◆ REQUIRED WORK:
Where a line in the entries below contains the word "dashed", count it. Return the total alone.
<<<<
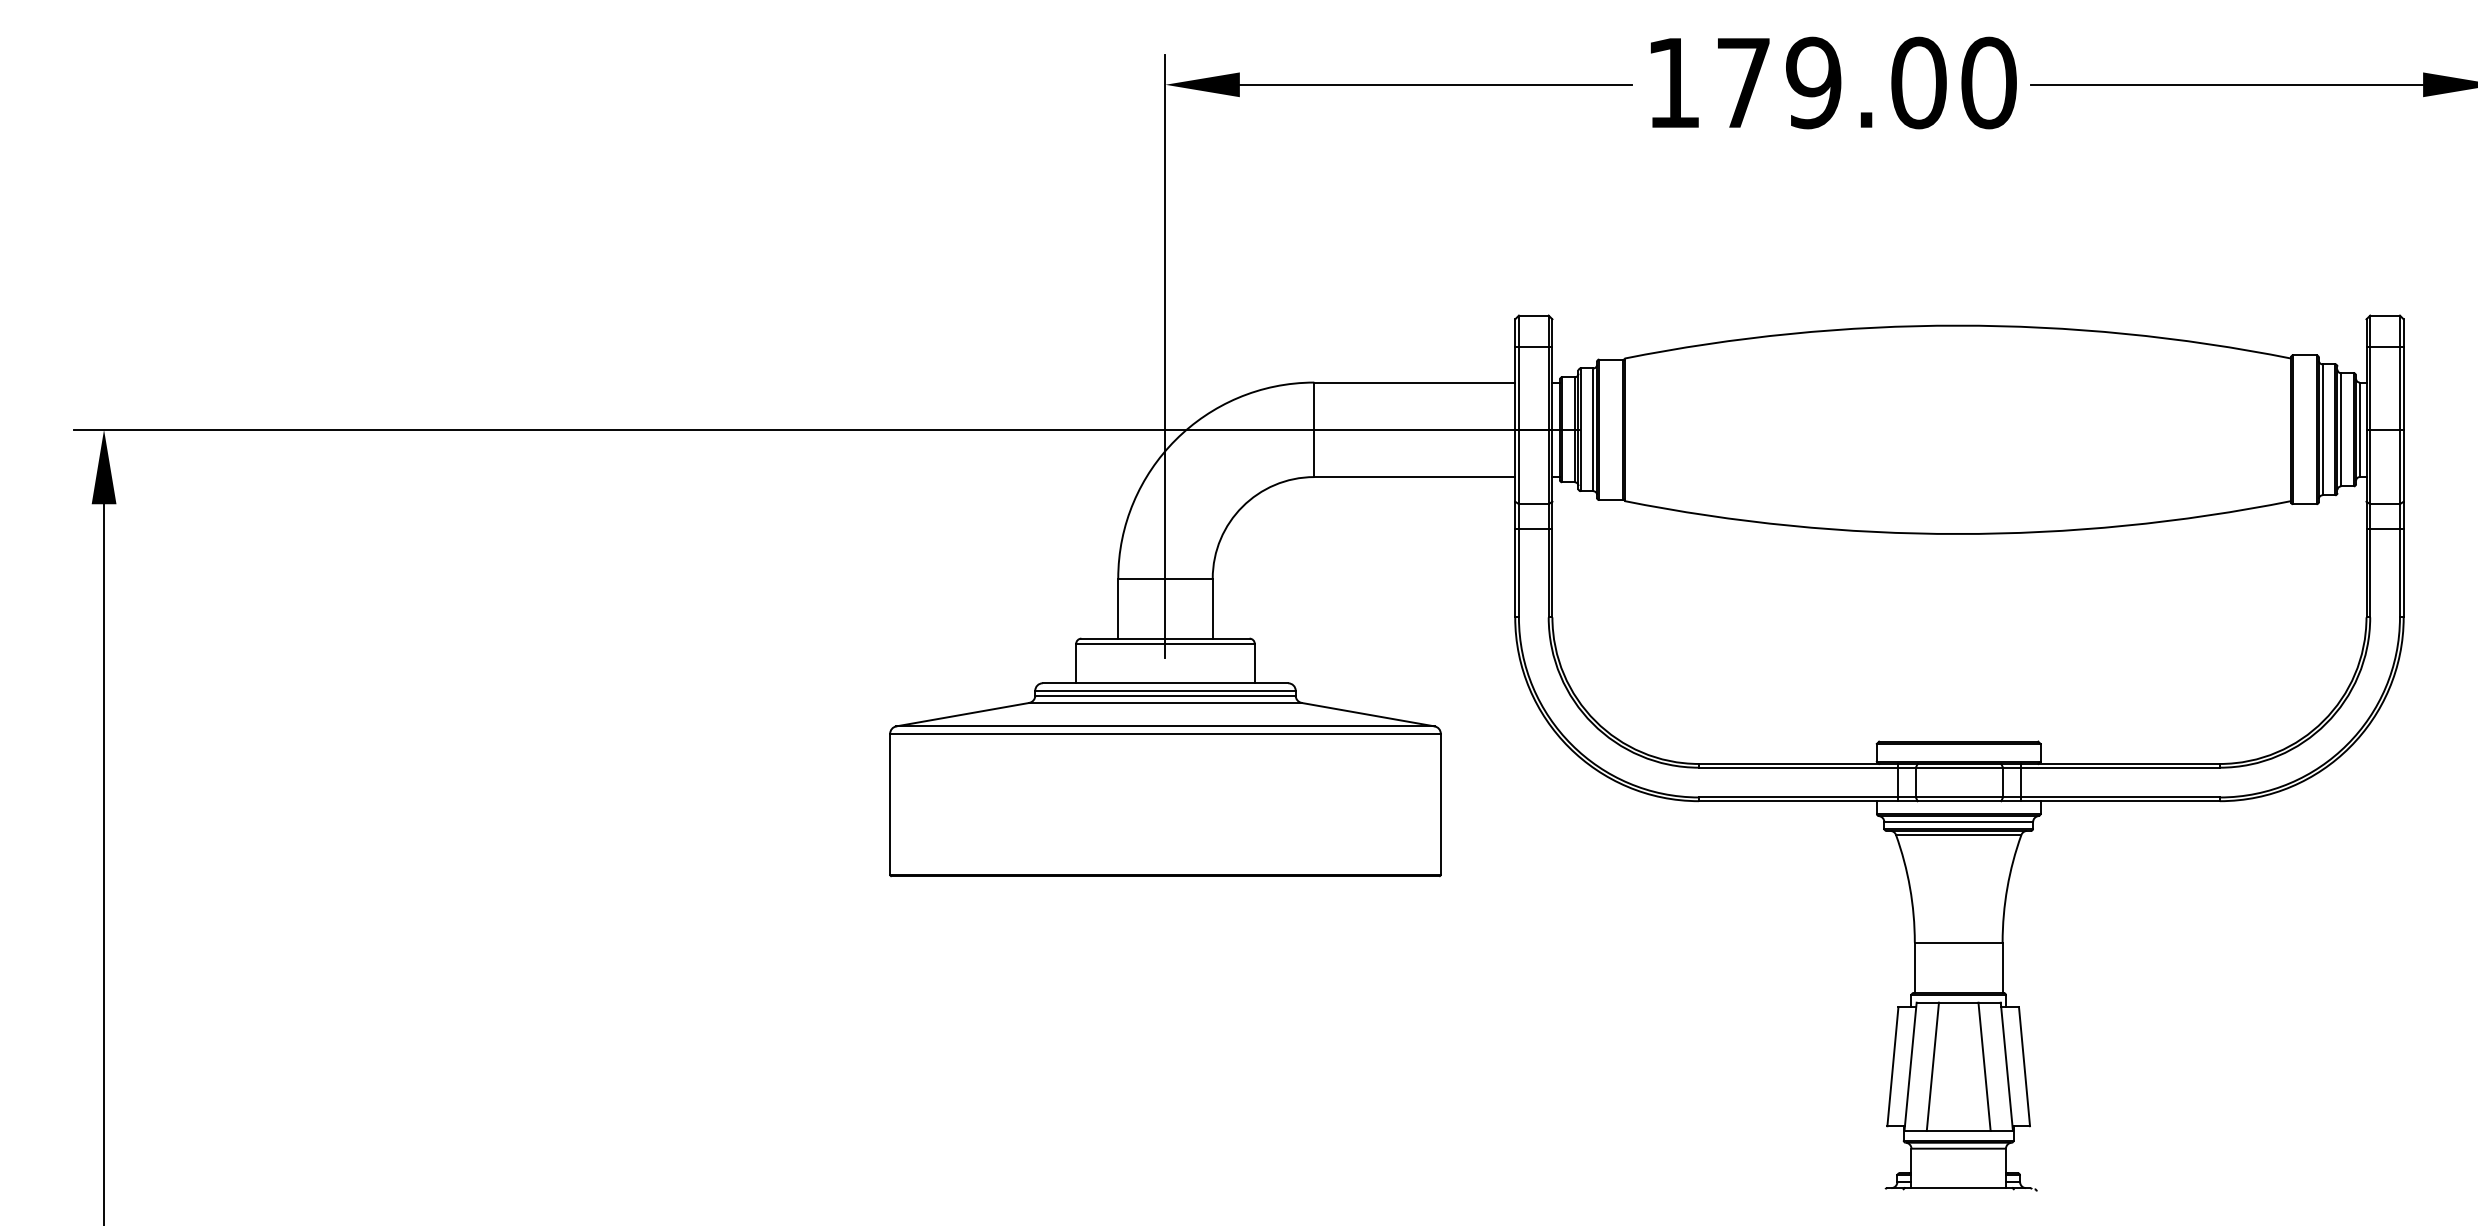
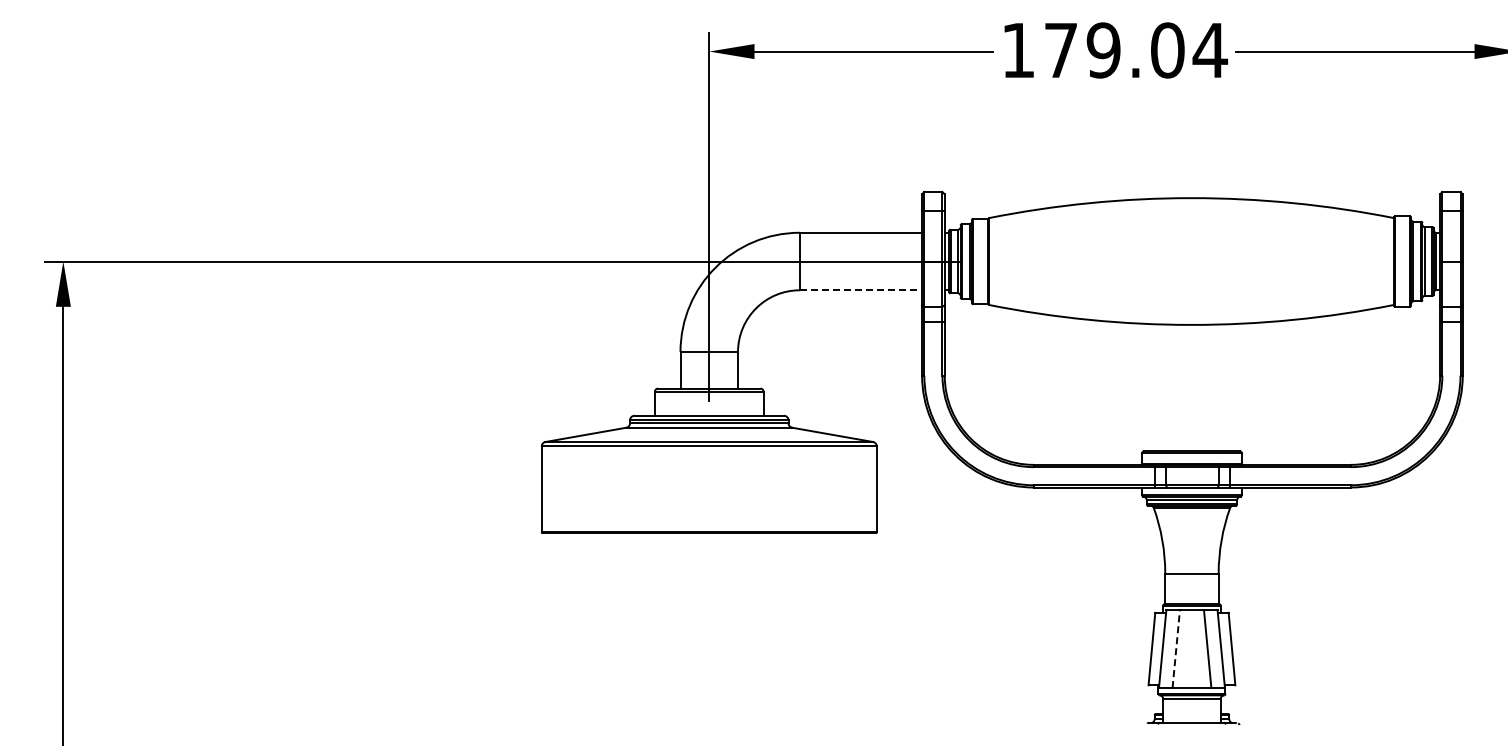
text: (1989, 83) -> (1210, 50), 179.00 -> 179.04
line: (1415, 477) -> (861, 290), solid -> dashed
line: (1933, 1065) -> (1176, 648), solid -> dashed

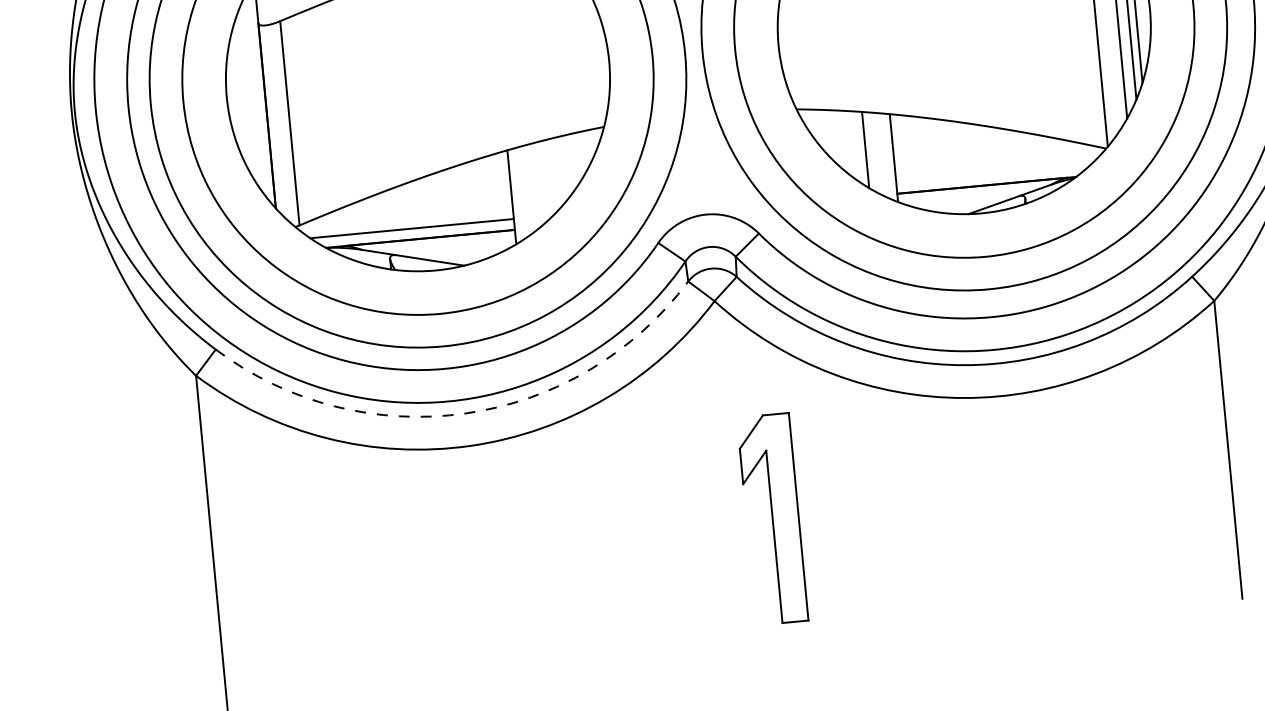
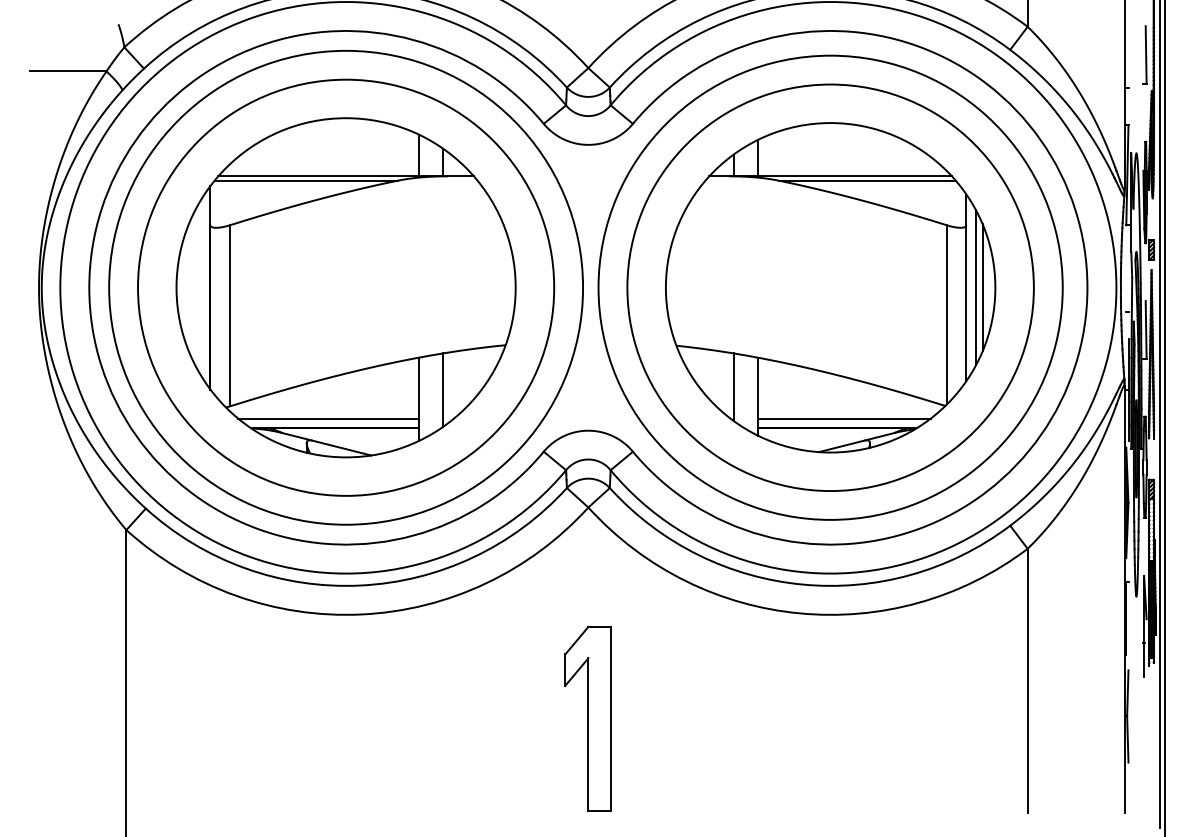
line: (992, 173) -> (843, 418), added
line: (538, 183) -> (443, 389), added
arc: (465, 413) -> (360, 585), dashed -> solid
part: (771, 518) -> (587, 718), moved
>>>>
◆ RESULT FOR THIS EXERCISE:
3